You won't find the scores for the newer critical editions online due to copyright restrictions. You should be able to find the Choudons ones, but for Oeser and the latest Schott you would need to buy those scores. Alternatively you could buy the Gheorghiu recordings second hand with the librettos (the sets that came with the libretto are now out of print) if you are happy to follow with libretto rather than a score.

N.


----------



## adriesba (Dec 30, 2019)

The Conte said:


> You won't find the scores for the newer critical editions online due to copyright restrictions. You should be able to find the Choudons ones, but for Oeser and the latest Schott you would need to buy those scores. Alternatively you could buy the Gheorghiu recordings second hand with the librettos (the sets that came with the libretto are now out of print) if you are happy to follow with libretto rather than a score.
> 
> N.


OK, I haven't seen much online so I'll probably have to buy something eventually. Do you know if some performances make up new dialogue that was not in the original libretto?


----------



## The Conte (May 31, 2015)

adriesba said:


> OK, I haven't seen much online so I'll probably have to buy something eventually. Do you know if some performances make up new dialogue that was not in the original libretto?
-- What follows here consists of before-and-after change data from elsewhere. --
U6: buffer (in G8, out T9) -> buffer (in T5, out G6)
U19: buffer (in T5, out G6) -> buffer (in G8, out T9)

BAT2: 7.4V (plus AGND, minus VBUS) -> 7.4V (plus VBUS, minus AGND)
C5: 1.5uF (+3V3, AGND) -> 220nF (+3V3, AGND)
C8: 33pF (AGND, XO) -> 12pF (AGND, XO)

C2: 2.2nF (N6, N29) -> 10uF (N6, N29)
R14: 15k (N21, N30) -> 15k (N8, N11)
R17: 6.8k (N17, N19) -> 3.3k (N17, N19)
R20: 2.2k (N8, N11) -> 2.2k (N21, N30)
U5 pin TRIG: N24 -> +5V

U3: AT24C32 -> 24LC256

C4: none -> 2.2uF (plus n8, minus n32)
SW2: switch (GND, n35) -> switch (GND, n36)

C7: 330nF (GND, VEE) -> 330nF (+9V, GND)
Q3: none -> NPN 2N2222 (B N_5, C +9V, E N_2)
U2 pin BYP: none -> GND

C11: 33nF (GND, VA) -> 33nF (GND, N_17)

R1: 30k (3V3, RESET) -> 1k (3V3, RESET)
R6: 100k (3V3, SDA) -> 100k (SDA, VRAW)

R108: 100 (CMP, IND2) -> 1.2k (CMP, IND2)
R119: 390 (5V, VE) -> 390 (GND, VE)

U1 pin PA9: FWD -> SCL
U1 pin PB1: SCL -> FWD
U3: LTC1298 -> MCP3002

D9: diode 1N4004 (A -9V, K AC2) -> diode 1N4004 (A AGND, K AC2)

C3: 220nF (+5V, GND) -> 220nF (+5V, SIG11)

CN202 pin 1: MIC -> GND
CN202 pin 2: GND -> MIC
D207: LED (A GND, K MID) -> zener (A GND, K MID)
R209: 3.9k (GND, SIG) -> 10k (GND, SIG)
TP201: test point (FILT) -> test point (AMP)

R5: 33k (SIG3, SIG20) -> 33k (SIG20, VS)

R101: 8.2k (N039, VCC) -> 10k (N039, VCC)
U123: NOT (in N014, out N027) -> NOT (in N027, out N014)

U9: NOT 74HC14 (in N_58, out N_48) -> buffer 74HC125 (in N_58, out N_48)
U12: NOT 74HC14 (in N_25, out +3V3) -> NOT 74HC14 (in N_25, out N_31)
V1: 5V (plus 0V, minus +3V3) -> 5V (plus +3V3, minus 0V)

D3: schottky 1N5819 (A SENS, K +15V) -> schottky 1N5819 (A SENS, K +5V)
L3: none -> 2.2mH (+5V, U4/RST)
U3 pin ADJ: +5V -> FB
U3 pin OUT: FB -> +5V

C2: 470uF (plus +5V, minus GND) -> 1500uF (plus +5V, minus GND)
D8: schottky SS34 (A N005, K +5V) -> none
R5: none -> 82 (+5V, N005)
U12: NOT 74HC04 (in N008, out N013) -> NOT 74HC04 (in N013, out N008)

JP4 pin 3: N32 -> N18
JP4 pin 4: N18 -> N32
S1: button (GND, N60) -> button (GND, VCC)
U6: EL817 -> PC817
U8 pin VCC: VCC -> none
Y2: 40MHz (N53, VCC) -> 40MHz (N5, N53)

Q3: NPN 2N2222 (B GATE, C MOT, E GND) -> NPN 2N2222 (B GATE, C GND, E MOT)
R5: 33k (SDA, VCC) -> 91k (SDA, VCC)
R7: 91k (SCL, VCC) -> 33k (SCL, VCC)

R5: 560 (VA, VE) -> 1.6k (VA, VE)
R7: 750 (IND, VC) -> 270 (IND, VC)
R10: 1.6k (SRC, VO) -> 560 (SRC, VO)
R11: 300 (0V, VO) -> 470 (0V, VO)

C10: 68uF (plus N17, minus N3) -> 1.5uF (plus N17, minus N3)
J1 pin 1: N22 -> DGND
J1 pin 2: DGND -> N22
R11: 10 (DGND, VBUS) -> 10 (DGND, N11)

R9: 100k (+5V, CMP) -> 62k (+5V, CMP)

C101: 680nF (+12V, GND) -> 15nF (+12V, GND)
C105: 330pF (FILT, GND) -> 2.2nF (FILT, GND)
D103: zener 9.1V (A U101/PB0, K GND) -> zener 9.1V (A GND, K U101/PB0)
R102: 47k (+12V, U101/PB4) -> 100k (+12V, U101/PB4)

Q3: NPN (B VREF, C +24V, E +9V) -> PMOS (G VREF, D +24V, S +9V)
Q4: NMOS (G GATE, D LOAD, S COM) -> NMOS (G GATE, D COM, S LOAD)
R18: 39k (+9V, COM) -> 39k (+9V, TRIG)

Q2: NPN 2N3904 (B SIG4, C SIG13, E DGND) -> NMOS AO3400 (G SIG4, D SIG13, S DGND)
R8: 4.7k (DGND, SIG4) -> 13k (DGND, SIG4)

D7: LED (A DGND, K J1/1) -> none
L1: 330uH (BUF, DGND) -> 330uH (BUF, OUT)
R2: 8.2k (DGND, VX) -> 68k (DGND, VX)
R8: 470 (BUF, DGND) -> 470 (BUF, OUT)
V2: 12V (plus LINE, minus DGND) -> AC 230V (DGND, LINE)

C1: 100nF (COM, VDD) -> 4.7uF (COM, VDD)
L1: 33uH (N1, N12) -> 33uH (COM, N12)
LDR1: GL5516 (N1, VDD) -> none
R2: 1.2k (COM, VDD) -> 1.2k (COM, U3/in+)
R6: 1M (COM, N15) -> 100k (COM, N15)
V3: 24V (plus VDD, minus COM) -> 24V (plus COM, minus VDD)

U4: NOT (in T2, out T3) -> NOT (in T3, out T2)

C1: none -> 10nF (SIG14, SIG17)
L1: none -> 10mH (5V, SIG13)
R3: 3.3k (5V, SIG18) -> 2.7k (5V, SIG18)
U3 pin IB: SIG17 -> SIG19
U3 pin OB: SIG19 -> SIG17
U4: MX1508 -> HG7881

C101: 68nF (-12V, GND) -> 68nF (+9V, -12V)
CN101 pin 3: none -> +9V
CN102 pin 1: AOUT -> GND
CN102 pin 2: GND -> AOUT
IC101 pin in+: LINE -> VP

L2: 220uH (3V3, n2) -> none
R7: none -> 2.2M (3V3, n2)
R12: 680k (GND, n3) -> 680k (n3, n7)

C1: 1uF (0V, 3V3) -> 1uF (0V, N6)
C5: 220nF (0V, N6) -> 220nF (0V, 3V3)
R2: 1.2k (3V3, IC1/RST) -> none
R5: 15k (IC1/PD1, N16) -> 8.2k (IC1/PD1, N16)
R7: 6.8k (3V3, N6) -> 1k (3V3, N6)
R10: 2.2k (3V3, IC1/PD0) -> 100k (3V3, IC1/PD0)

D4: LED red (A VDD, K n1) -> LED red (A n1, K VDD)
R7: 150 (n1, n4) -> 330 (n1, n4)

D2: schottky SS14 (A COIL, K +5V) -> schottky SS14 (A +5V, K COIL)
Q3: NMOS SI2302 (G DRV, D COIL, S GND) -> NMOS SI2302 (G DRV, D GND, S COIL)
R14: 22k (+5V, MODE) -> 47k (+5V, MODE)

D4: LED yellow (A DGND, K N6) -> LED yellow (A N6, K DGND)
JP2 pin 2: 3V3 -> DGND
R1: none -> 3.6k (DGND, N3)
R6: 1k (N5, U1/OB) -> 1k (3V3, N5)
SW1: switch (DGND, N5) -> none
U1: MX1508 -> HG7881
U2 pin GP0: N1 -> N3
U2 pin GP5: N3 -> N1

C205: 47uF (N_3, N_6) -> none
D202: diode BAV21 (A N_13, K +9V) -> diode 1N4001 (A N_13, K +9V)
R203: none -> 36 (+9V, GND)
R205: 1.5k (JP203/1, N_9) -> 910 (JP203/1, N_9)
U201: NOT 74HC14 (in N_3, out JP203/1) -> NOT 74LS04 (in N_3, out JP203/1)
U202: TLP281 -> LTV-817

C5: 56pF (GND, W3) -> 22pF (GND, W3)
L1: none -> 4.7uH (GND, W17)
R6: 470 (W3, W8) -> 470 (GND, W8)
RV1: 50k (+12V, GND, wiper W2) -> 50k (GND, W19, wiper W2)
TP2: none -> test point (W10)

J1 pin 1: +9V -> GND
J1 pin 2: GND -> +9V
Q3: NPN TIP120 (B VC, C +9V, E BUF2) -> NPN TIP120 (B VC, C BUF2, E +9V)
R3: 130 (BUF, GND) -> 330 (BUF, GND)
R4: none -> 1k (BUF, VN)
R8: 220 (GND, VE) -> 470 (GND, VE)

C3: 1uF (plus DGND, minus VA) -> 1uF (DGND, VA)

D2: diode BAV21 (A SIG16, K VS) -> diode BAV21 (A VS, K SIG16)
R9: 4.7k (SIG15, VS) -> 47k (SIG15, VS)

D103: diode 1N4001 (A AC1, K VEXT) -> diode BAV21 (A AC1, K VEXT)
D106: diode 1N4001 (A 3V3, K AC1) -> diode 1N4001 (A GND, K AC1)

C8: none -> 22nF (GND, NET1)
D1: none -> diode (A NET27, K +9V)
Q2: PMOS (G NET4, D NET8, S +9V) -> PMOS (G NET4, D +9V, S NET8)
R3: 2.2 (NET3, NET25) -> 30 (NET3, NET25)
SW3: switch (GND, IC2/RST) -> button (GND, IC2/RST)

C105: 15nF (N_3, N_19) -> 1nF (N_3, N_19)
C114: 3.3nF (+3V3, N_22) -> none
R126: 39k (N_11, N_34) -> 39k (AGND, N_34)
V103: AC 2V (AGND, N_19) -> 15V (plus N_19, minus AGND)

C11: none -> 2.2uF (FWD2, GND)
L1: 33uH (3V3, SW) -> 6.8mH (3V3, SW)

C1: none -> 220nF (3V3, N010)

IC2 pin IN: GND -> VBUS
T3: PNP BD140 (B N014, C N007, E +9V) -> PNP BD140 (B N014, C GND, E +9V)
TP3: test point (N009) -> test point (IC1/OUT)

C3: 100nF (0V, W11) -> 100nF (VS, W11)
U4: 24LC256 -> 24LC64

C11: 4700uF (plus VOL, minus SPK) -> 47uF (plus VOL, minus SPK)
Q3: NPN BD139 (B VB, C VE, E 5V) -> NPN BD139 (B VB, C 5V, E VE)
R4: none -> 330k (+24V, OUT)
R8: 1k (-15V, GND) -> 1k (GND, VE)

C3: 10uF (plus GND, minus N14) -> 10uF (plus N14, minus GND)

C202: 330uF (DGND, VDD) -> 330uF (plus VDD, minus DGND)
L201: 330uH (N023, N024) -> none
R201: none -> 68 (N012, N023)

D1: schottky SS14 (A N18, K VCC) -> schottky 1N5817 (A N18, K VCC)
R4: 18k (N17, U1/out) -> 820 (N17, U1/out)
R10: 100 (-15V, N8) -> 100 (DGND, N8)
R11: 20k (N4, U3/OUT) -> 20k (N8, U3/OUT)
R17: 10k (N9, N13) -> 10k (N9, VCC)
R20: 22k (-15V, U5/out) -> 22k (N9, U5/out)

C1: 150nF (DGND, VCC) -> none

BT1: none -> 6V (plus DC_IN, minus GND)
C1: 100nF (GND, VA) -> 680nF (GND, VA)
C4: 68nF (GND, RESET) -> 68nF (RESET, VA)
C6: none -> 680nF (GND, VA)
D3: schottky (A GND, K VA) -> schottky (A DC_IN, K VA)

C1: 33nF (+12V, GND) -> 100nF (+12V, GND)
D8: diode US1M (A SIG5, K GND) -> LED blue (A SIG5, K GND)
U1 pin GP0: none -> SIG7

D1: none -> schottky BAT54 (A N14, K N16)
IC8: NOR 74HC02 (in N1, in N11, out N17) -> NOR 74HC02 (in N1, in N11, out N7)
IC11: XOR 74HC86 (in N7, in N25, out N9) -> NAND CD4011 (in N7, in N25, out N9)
I'm sure they do! It's also usual to cut parts of the dialogue, off the top of my head the Sinopoli and second von Karajan recordings have more of the dialogue than others and the Oeser edition of the score is the one that I used when listening to different versions (I then cross referenced back to a free Choudens II online for the differences in the music.) I didn't look at an original Choudens I for the original dialogue and there is less dialogue on the Opera Comique recording (but they may have cut it for the recording).

Get an Oeser score and the Gheorghiu/Alagna recording (second hand with the libretto) to start and then it should all make sense from there.

N.


----------



## MAS (Apr 15, 2015)

Music libraries attached to a university used to have these things. I'm not sure what is available where you live (and in these difficult times) and if you can access scores.

What about this?

https://www.prestomusic.com/sheet-m...bizet-carmen-new-critical-edition-vocal-score


----------



## DavidA (Dec 14, 2012)

The Gheorghuiiu / Algana recording has an alternative Haberna which is interesting but some genius decided to put it directly after the normal one instead of an appendix so interrupting the drama!


----------



## The Conte (May 31, 2015)

DavidA said:


> The Gheorghuiiu / Algana recording has an alternative Haberna which is interesting but some genius decided to put it directly after the normal one instead of an appendix so interrupting the drama!


Absolutely, it's from the latest critical edition published by Schott (and I can't remember whether it appears as a variation in the score or to be performed after the usual one we all know).

N.


----------



## DavidA (Dec 14, 2012)

The Conte said:


> Absolutely, it's from the latest critical edition published by Schott (and I can't remember whether it appears as a variation in the score or to be performed after the usual one we all know).
> 
> N.


It was the one Bizet wrote originally. Worth hearing out of interest in an appendix but not in the middle of the drama


----------



## The Conte (May 31, 2015)

DavidA said:


> It was the one Bizet wrote originally. Worth hearing out of interest in an appendix but not in the middle of the drama


Absolutely, I agree. However, I can't remember if it is suggested to be performed like that in the Schott edition or not (so whether it is a bad idea of the edition that Plasson took up, or if the decision was solely Plasson's to record it that way).

N.


----------